Relationships are under more and more strain in the 21st century. There are financial demands, time demands and even the demands of others which detract from the time available for our relationships. In this post I thought I would look at the key elements of a loving and stable relationship.
You need to continue to stay involved and interested in each other. As a counsellor I often hear of couples drifting apart perhaps as a result of circumstance, perhaps because of an experience. Sometimes we learn to co-exist we become almost like flatmates, we do some things together but it is a bit of an act. This very often hits couples when their children leave home and suddenly they realise they have nothing to talk about. So stay interested and involved in your partner’s life.
You need to know how to fight. Surprising isn’t it that a good relationship has many fights and disagreements in its lifetime, the difference is being able to deal with conflict in an appropriate way. It is not whether you shout at each other or whether you quietly discuss. It is the environment that you create. That both of you have the chance to express yourself and that you feel safe enough to do so. No one is made to feel small or that they are the weaker in the partnership.

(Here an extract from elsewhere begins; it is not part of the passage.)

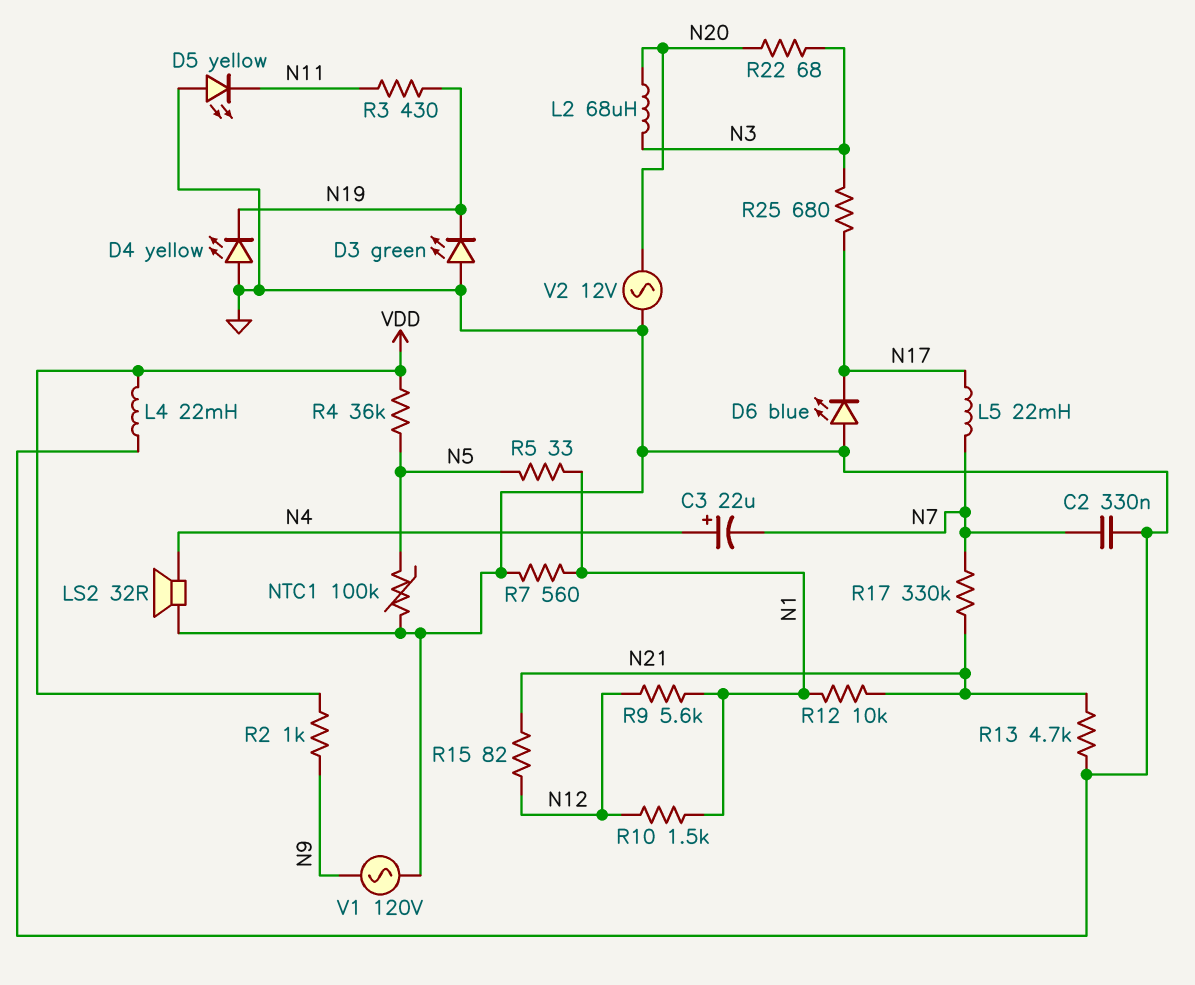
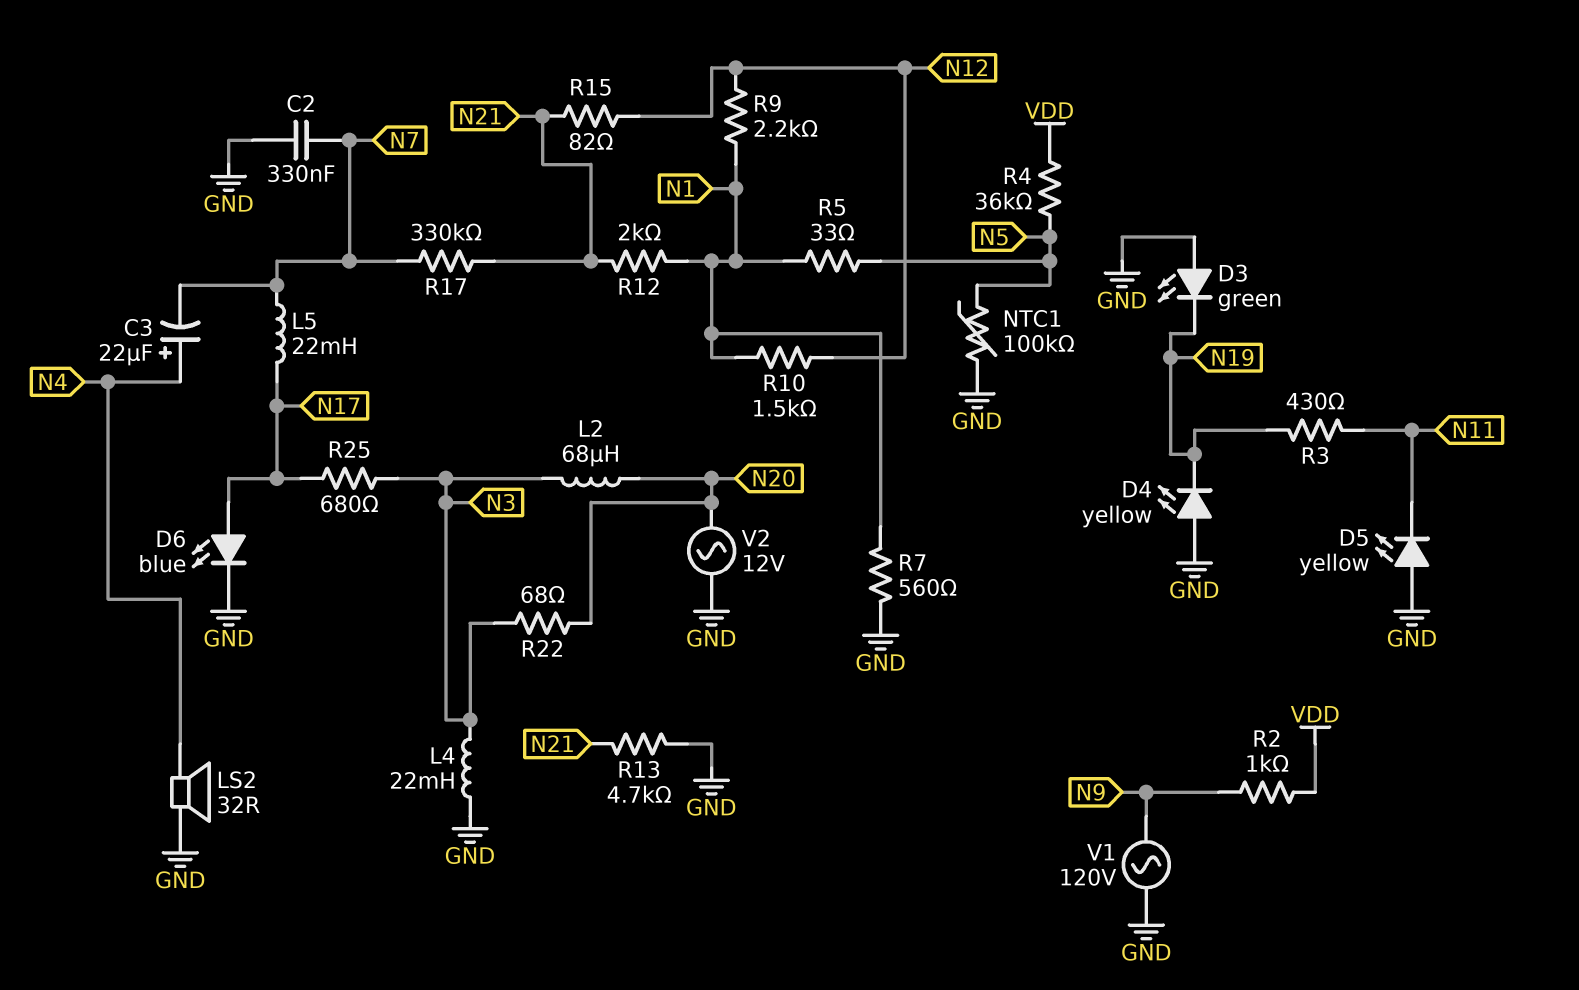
D6: LED blue (A GND, K N17) -> LED blue (A N17, K GND)
L4: 22mH (GND, VDD) -> 22mH (GND, N3)
R9: 5.6k (N1, N12) -> 2.2k (N1, N12)
R12: 10k (N1, N21) -> 2k (N1, N21)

You also need space outside of the relationship. You need others whom you socialise with, interests to follow. If not all of your happiness is riding on the success of your relationship. That is an immense amount of pressure and given that a relationship is a living thing, it will have ups and downs. It is at those moments the balance and insight offered by the outside can really help.
Finally and perhaps most importantly is the ability to talk openly and honestly to each other. Don’t paint over the cracks, it’s easy to whitewash over problems, but as someone once said whitewashing a picket fence makes it look real nice, but it doesn’t make it any stronger. Remember that listening and communicating early on can head off big problems while they are still small. If it is a fear – speak about it, if it is a feeling share it and if it is a desire let your partner in on the secret.
Small things but they all help to build strong sustainable relationships.